A limited liability company (LLC) allows individuals to create an entity, which exists separate from its owners, for the purpose of doing business.[1] As a result of their flexibility, they have become the fastest growing type of business organization, now exceeding their traditional corporation counterparts be a 2-to-1 margin.[2]
LLCs, as implied by the name, limits the liability of it’s members to their initial investment, like a corporate shareholder.[3]
As with corporations, due to the protections afforded by an LLC, members are more willing to take calculated business risks.
“PIERCING THE CORPORATE VEIL”
Although member-managers of an LLC are shielded from liability when acting as managers, the shield is not absolute.[4] If it is necessary to prevent fraud or to achieve equity, a court may ‘pierce the corporate veil’ and hold members personally accountable.[5] For this to occur, the plaintiff must prove three elements under the “instrumentality rule:”[6]
1.“Control, not mere majority or complete stock control, but complete domination, not only of finances, but policy and business practice in respect to the transaction attacked so that the corporate entity as to this transaction had at the time no separate mind, will, or existence of its own;
2. Such control must have been used be the defendant to commit fraud or wrong;
3.The aforesaid control and breach of duty must proximately cause the injury or unjust loss complained of”.
When deciding whether the elements exist, the court will consider several factors.[7] It is imperative that the member(s) of an LLC take due care to prevent them becoming personally liable as a result of a court piercing the veil of the LLC.
With that context in mind, here are two common pitfalls of the operations of LLC’s and how they can be prevented:
1. INADEQUATE CAPITALIZATION
Members of the LLC must insure, at the inception of the LLC, the company has adequate capitalization, as courts consider this factor in determining whether to pierce the corporate veil. To prevent this from being an issue, when forming an LLC, a member must ensure that the funds of the corporation are sufficient to cover the debts owed by the corporation.[8]
To prevent a piercing of the veil, members of the LLC need to ensure that the company has sufficient capital to reasonably cover any debts that the company may take on. Furthermore, after initial debts are incurred, members should not withdraw the initial investment in the company.
2. NON COMPLIANCE WITH CORPORATE FORMALITIES
Another factor the court considers in deciding whether to pierce the veil is the company’s non-compliance with corporate formalities.[10] Corporate formalities can vary widely from one state to the next; however, there are some basic formalities that an LLC should take.
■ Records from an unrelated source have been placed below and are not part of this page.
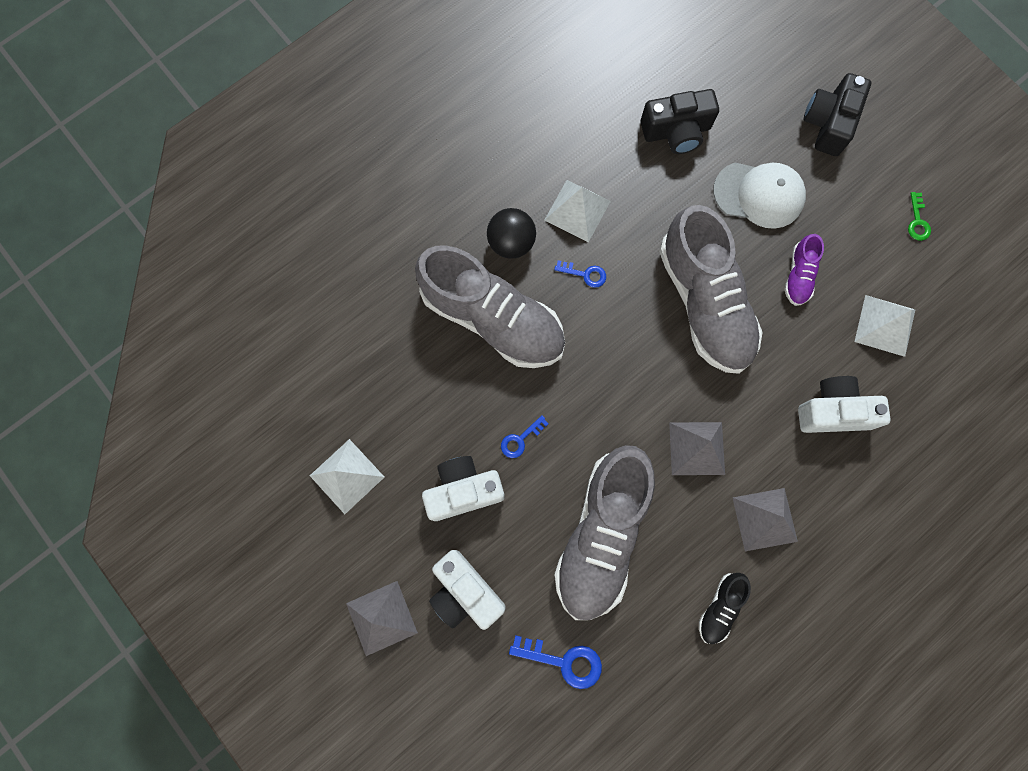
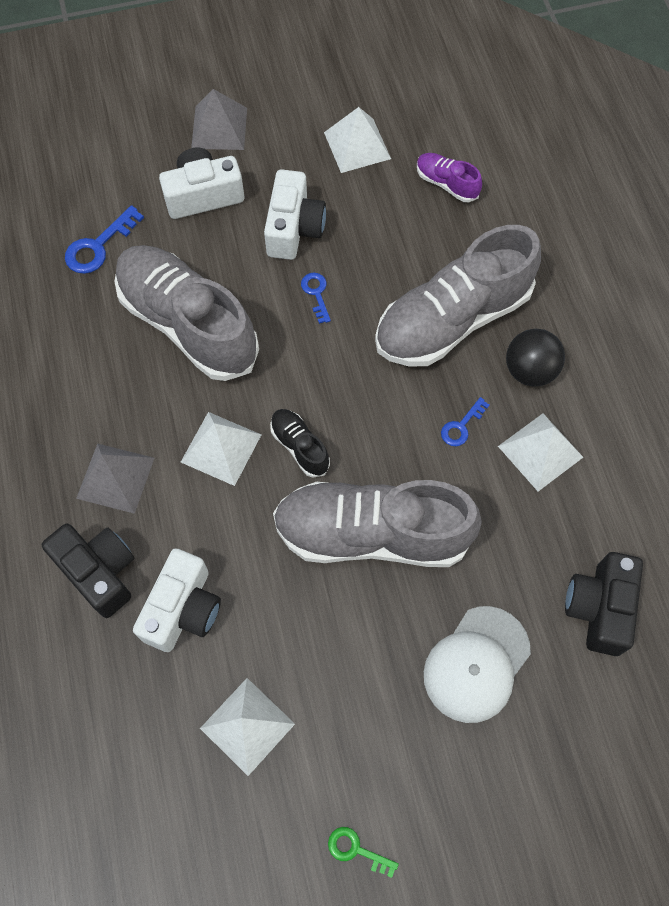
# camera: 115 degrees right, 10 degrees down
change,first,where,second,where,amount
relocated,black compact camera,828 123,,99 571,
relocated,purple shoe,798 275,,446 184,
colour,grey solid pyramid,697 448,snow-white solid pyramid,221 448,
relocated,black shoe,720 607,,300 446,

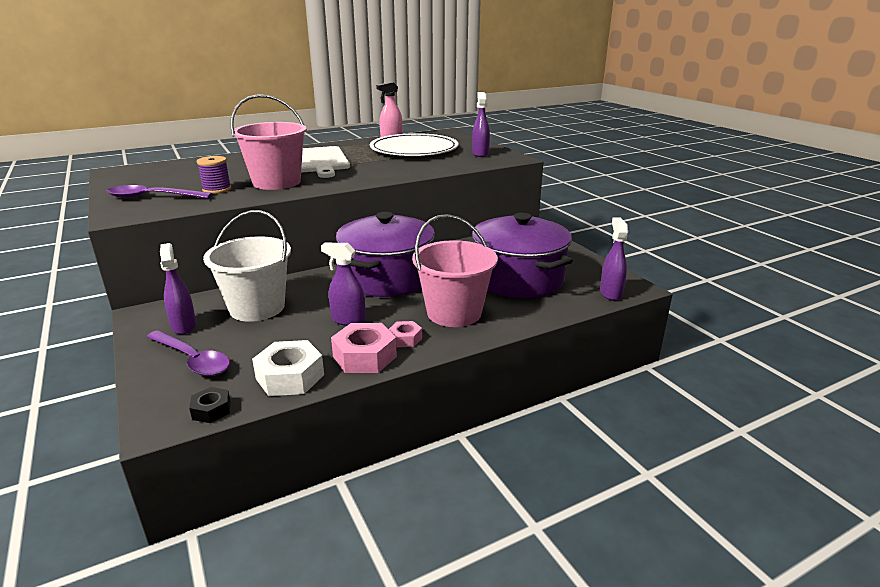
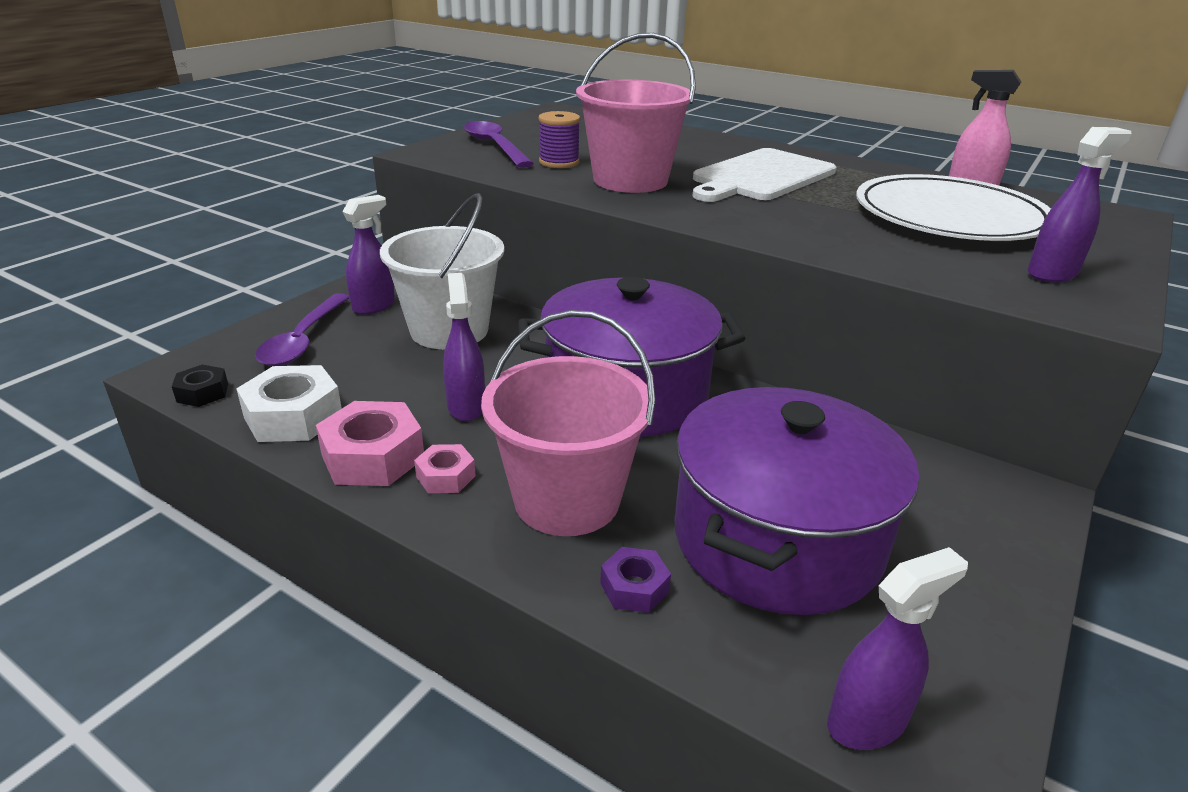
# camera: 60 degrees right, 5 degrees up
change,first,where,second,where,amount
appeared,,,purple hexagon nut,634 587,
An LLC should hold regularly scheduled Member Meetings, keep accurate financial records, and follow company bylaws for compliance purposes.[11]
In addition, it is highly recommended that Officers and Directors exercise fiduciary duties by not using any corporate assets for personal gains and classifying corporate matters as confidential. It is also recommended, in avoidance of errors and liabilities, to address company contract procedures in the negotiation and signing of any business contracts. For example, allowing only Officers or Directors to authorize as well as making any company purchases in the corporation’s name.